When subqueries have a sort, they can fail because the column they are sorting on is not aliased as expected by the ORDER term.
For example in this query:
SELECT node.nid, node.created AS node_created_created FROM node node LEFT JOIN nodequeue_nodes nodequeue_nodes ON node.nid = nodequeue_nodes.nid WHERE (nodequeue_nodes.qid IN ('7')) AND (node.status = '1') ORDER BY nodequeue_nodes_position DESC
The column nodequeue.nodes_position was aliased as nodequeue_nodes_position in the original query (before it is mangled by views_union), but this alias is not available in the final query, and this causes an SQL error (and zero results). We can't simply leave in the original columns as proposed in the http://drupal.org/node/182968 patch, because each view may not have different fields, and so cannot be UNIONed (unless we we add dummy fields to ensure each subquery matches every other, which would be quite complex and fragile, or require everyone to figure out how which fields they need to add to the master query to make things work, which is very unfriendly!).
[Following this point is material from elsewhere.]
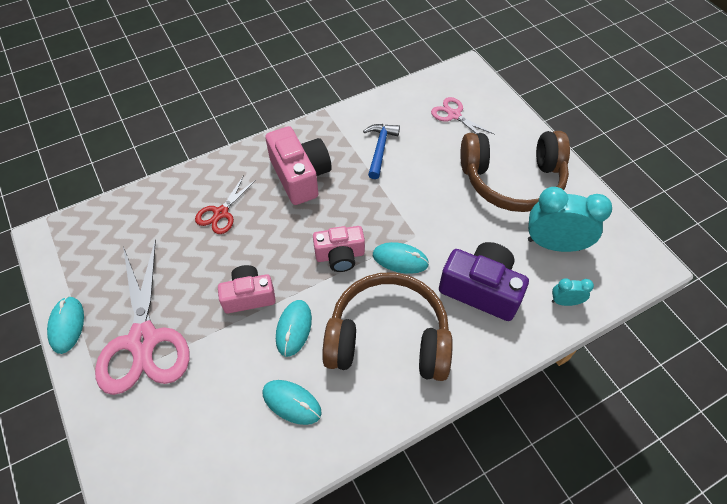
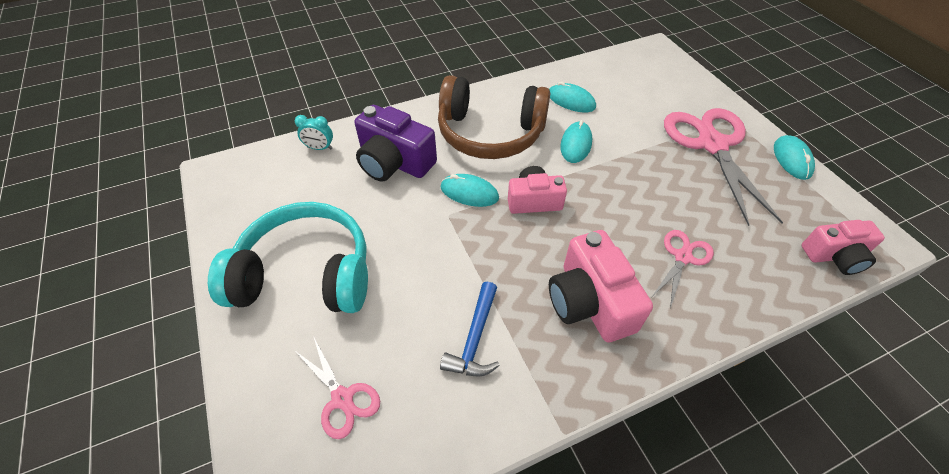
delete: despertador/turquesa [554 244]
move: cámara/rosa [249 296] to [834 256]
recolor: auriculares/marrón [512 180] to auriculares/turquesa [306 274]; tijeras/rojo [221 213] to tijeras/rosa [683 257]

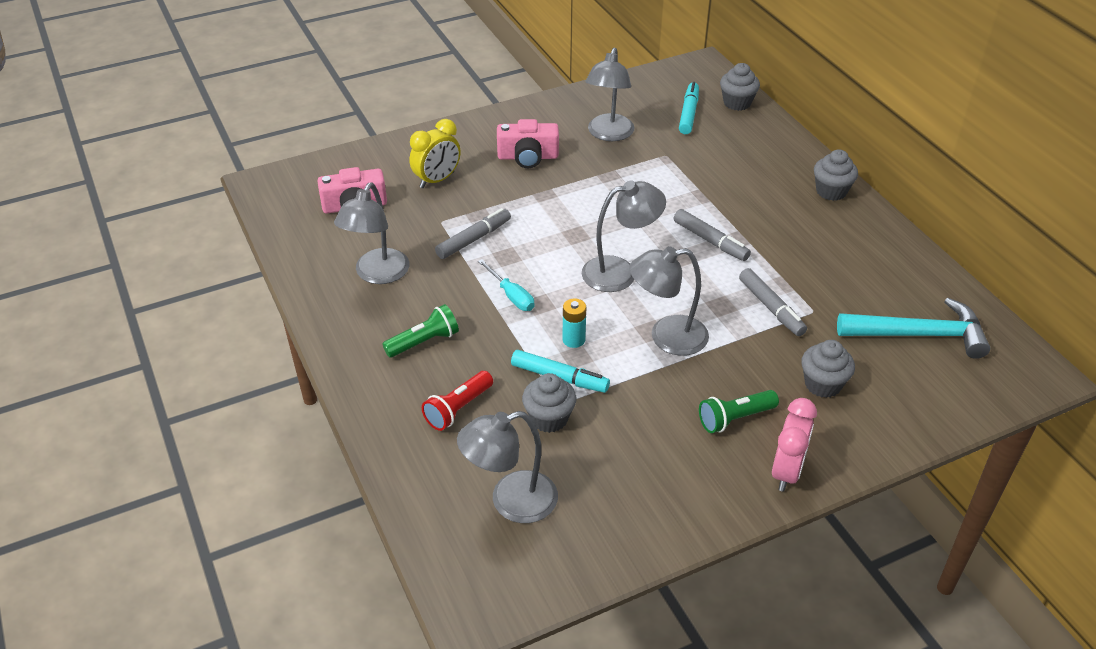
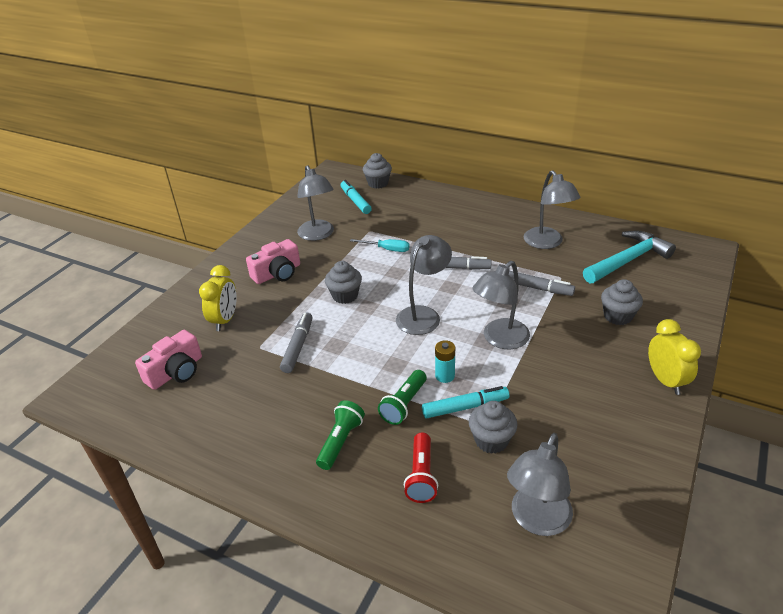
move: magdalena/gris [831 191] to [345 296]; destornillador/turquesa [511 296] to [387 249]; lámpara de mano/verde [735 418] to [404 404]; lámpara/gris [377 274] to [547 243]
recolor: despertador/rosa [787 472] to despertador/amarillo [665 381]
The attached patch takes the simple (but effective!) route of removing the sort orders from all subqueries. These don't really add anything to the feature set (if you simply want to have a bunch of views stacked in their original order you can do that easier with a 1-column panel), and prevents things breaking as demonstrated above.
I originally did this as an (ugly) string mangling on the generated query, but then moved to the above approach, which I think is neater, although it adds a little more work for views (since we need to disable views caching for subqueries).